Welcome back. Two weeks ago I started blogging about StartReady: an interesting new Microsoft partner that specializes on building Microsoft Based Appliances, including an OCS Appliance. In a couple of episodes I’m going to share some of the technical things these guys are doing. In the first episode I discussed the more general overview of their architecture and choices they made. The second episode was all about the unattended installation and configuration of OCS.
In this episode I have an interview with two specialists from StartReady, Erik and Arjan. Erik is responsible for the remote management architecture and Arjan focuses on the virtualization technology that is used on the appliances.
First of all I have to say that your remote management architecture looks very impressive. It probably was a complex part of the overall design. Erik can you walk me through the architecture and tell us something about the issues you encountered?
You are right – Remote Management is a key part of our appliances. Without it, it doesn’t comply to the definition of an appliance. So, let’s start at the customers site. In the upper right corner of the picture, you see the installed appliance. This machine should be managed remotely by the Value Added Reseller (VAR). To make this possible we automatically deploy and configure System Center Essentials (SCE) during an appliance deployment. One part of the SCE configuration consists of configuring a Management Group. All the other installed virtual machines on the appliance, e.g. Edge Role and Mediation Role are added to this Management Group. Only the machines in this Management Group are managed. Now, the SCE server has two important functions. First, it functions as a Update Server (through WSUS) for all the machines in the Management Group. Second, SCE functions as a gateway to the StartReady System Center Operations Manager environment. This makes it possible to receive information (events) and to remotely manage the appliance.
So with the locally installed WSUS server you have full control of the updates that are pushed to the appliances?
Yes, that’s correct. The WSUS server on the appliance is pointed to the StartReady WSUS upstream server. So, what we do when Microsoft releases an update or patch, is testing it in our own datacenter, before releasing it to the customers appliance. SCE receives the updates, and replicates them to the Management Group. This way we can guarantee the highest service level.
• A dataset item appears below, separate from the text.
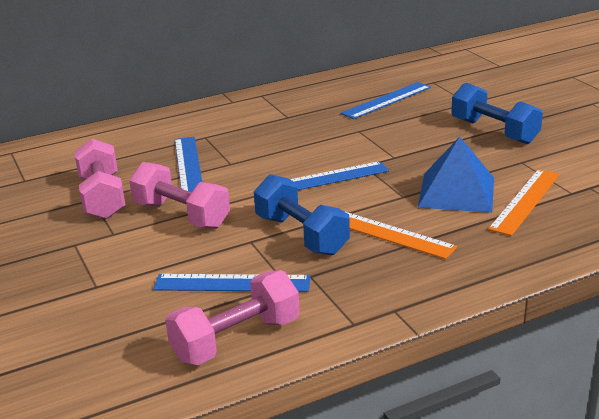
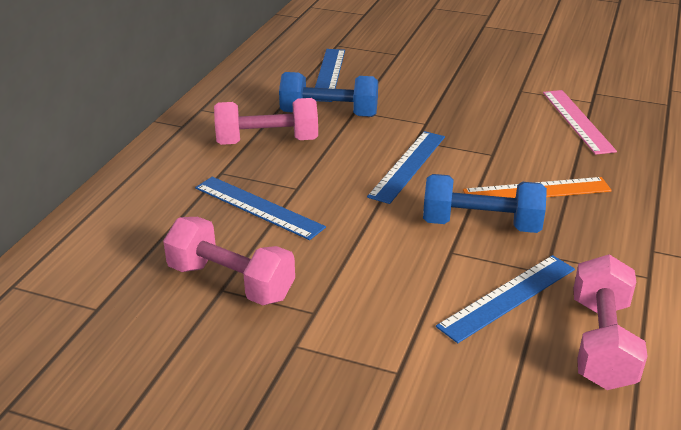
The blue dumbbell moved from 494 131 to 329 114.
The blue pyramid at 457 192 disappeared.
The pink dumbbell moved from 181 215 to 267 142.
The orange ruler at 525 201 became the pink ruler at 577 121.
By default we release our updates at night. The VAR then can determine when to restart the appliances. The VAR knows when the service windows are available and restarts can be scheduled. By working with this staged deployment every customer can have its specific SLA.
Let´s focus on some more details regarding remote management. In the picture you can see several arrows. Port 5723 has to be opened for outbound communication on the customers firewall. This connects the SCE Server to the OpsMgr GateWay at StartReady. Normally, in an Active Directory based environment, SCE and the OpsMgr Server would authenticate each other using Kerberos, but that´s not possible in this scenario. The servers are not in the same domain and therefore we need the OpsMgr GateWay. Authentication is being done using certificates. These certificates are provisioned by our Certificate Authority (CA) Server hosted at StartReady.
So the SCE server communicates through the OpsMgr GateWay server with OpsMgr. The actual processing of the data that is transferred is done on the OpsMgr server. So, on this server we have all the management packs installed, such as for SQL Server, OCS, etc.. SCE on the appliance has no management packs installed, except for the system management packs. The health state of the appliance is determined on the OpsMgr Server. The Management Packs are responsible for this.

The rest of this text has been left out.